*INSTRUCTIONS TO FOLLOW*. Beginning with the line where "part: (166, 191) -> (264, 303), size x1.43" appears, set down each line exactly until the records below end, and omit the pictures.

··· SOURCE MATERIAL ···

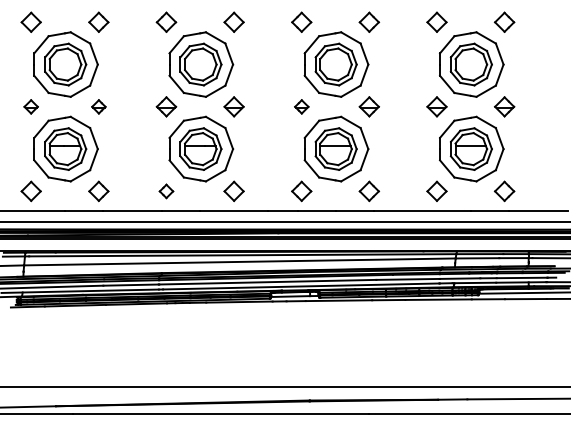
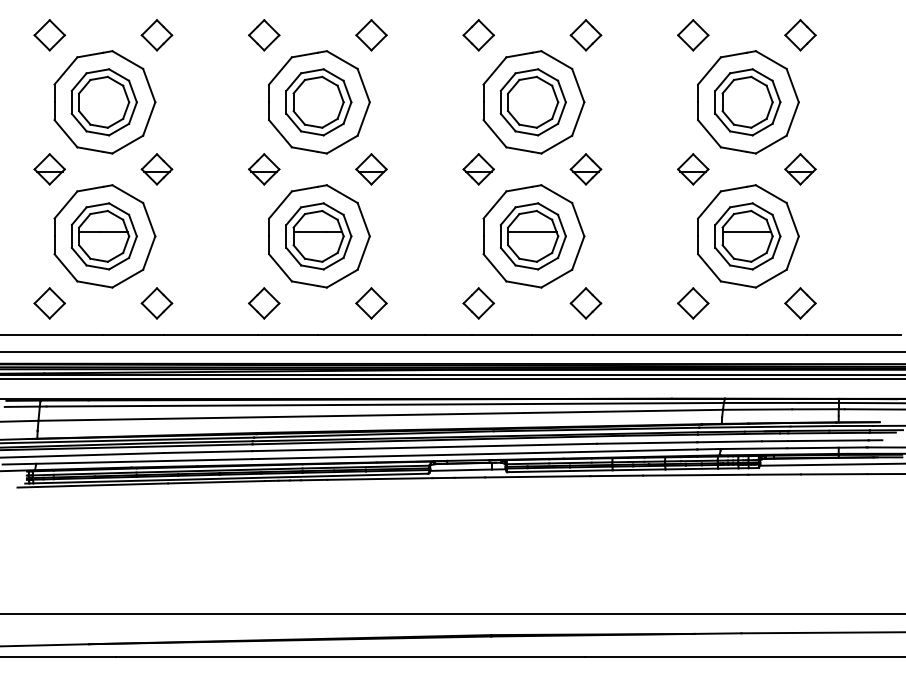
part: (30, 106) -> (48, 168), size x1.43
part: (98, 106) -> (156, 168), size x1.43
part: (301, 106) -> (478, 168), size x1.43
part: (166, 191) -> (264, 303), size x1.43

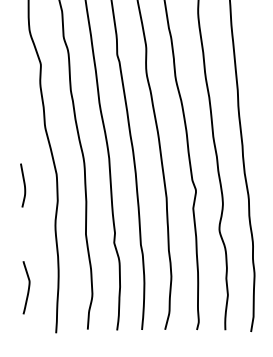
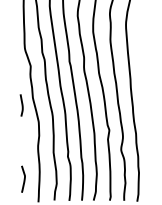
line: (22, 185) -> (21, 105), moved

···

*TASK OUTPUT*.
part: (166, 191) -> (264, 303), size x1.43

line: (22, 185) -> (21, 105), moved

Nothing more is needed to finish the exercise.